Scene & Heard is a British registered charity that operates as a mentoring project for inner-city children in Somers Town, London.

Much of the charity's work involves teaming children with volunteer theatre professionals to write short plays, which are performed by professional actors in front of enthusiastic audiences and provide the children with an experience of success, pride and increased self-esteem.
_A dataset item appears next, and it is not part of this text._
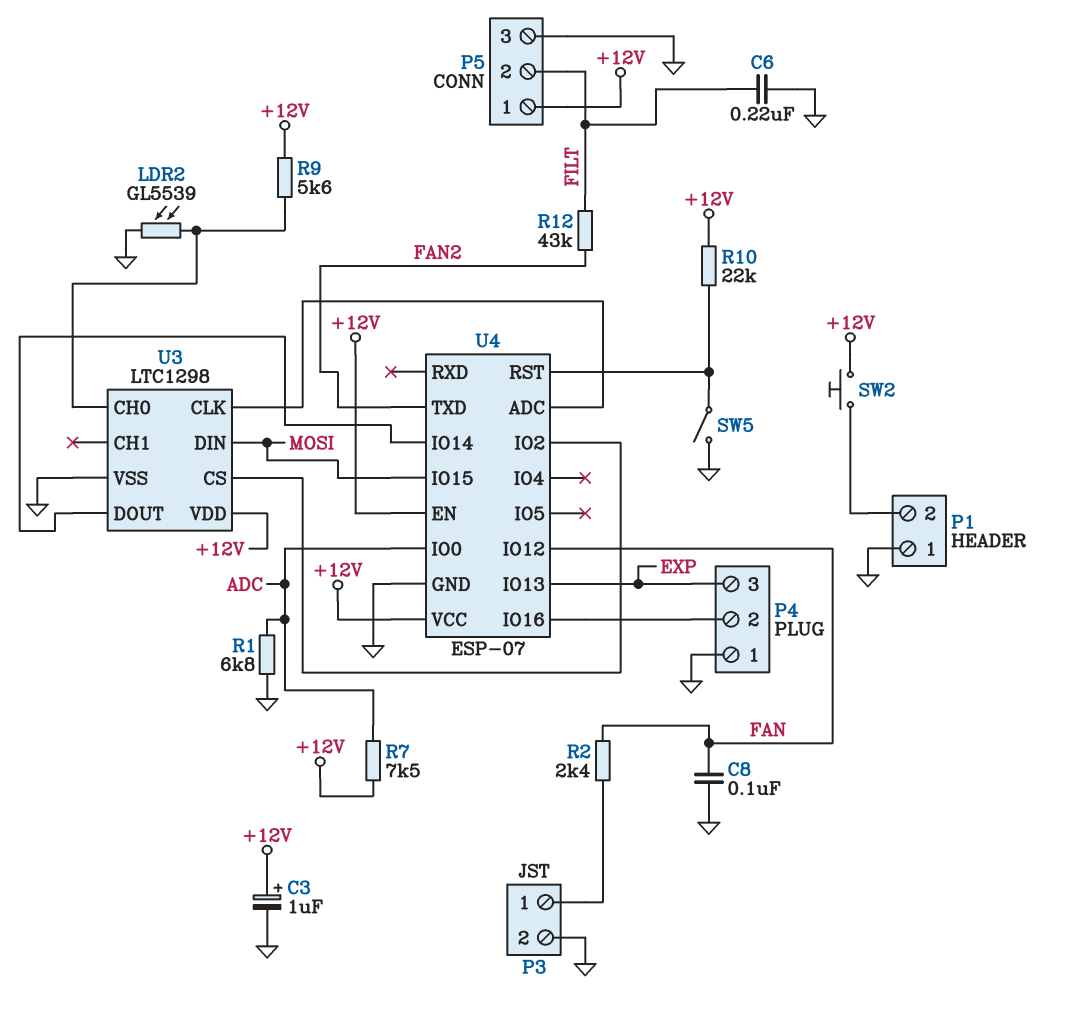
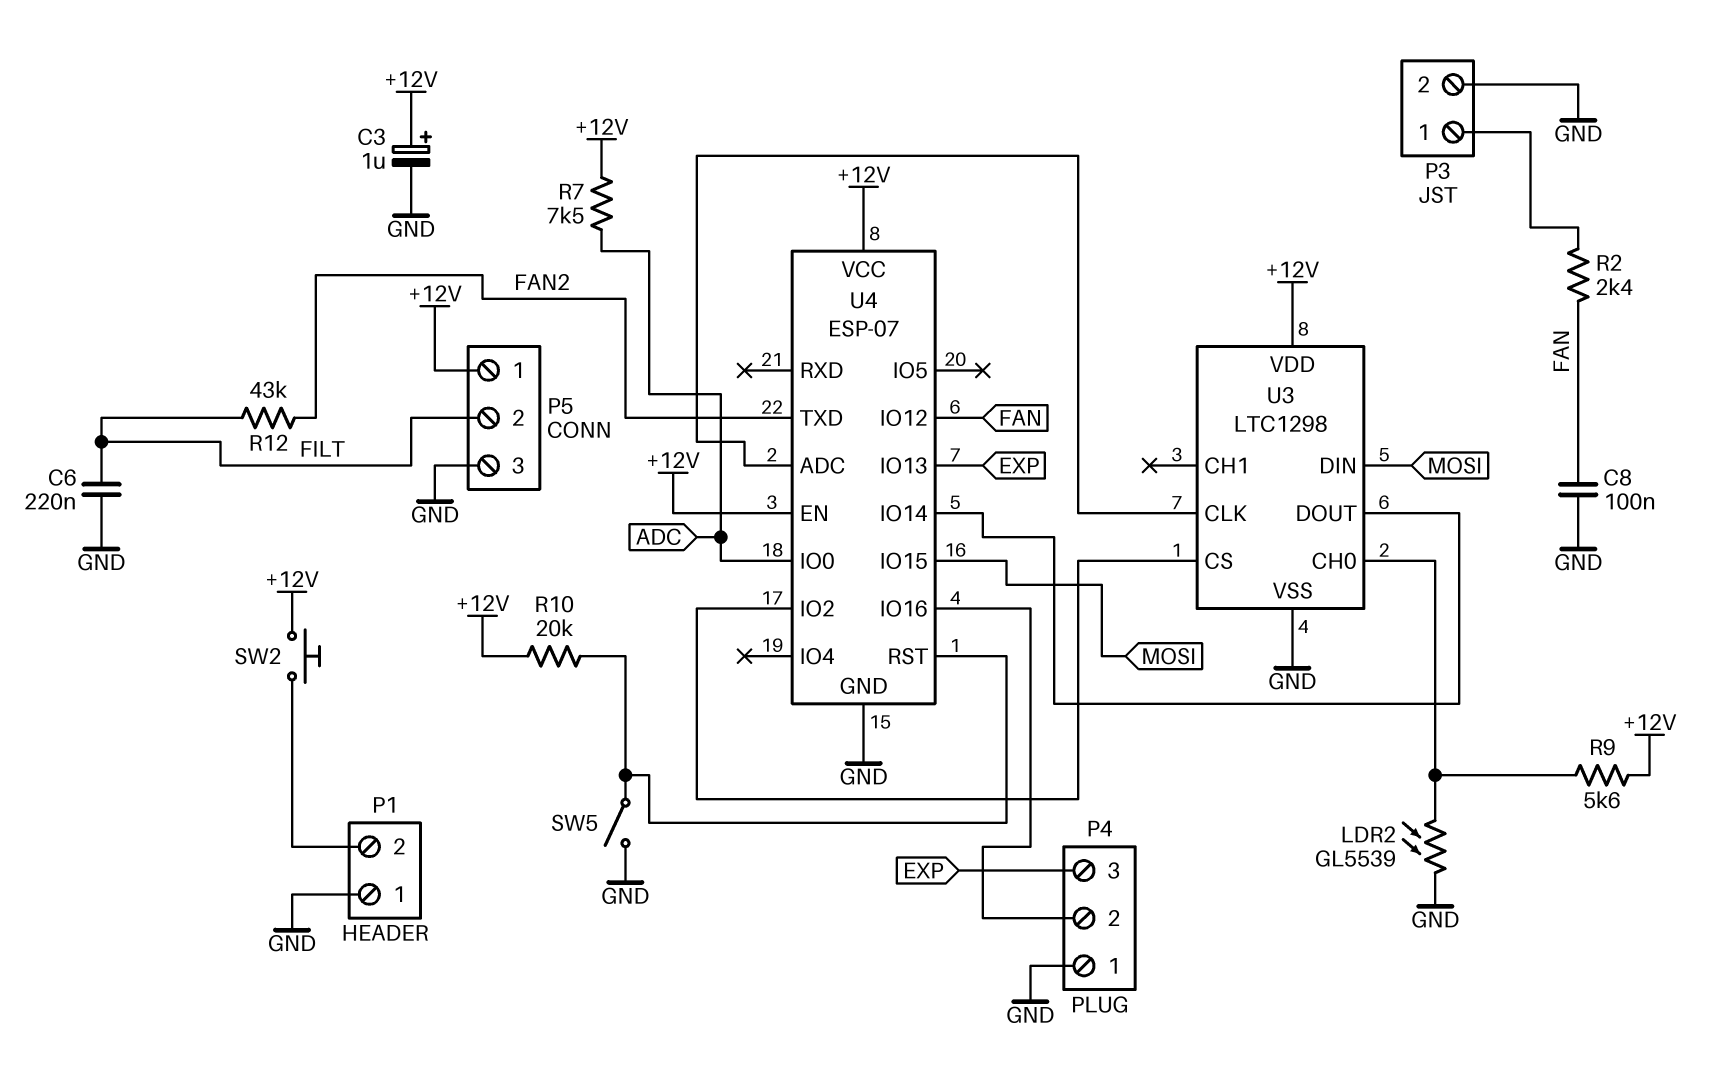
R1: 6.8k (ADC, GND) -> none
R10: 22k (+12V, U4/RST) -> 20k (+12V, U4/RST)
Additionally, the plays are renowned for their quirky logic, strange poetry and characters based on animals and inanimate objects.

The work is based on that of The 52nd Street Project, which has been successfully working with economically disadvantaged children in New York City for 20 years.

Scene & Heard was founded by Kate Coleman and Sophie Boyack, and its patrons are Emily Watson, Damian Lewis, and Samuel West.

Scene & Heard also has a number of honorary patrons, including Hugh Bonneville, Anna Chancellor, Jennie Darnell, Tom Goodman-Hill, Helen McCrory, Bill Nighy, Roger Lloyd-Pack, Michael Sheen, Cathy Tyson, Zoë Wanamaker and Richard Wilson.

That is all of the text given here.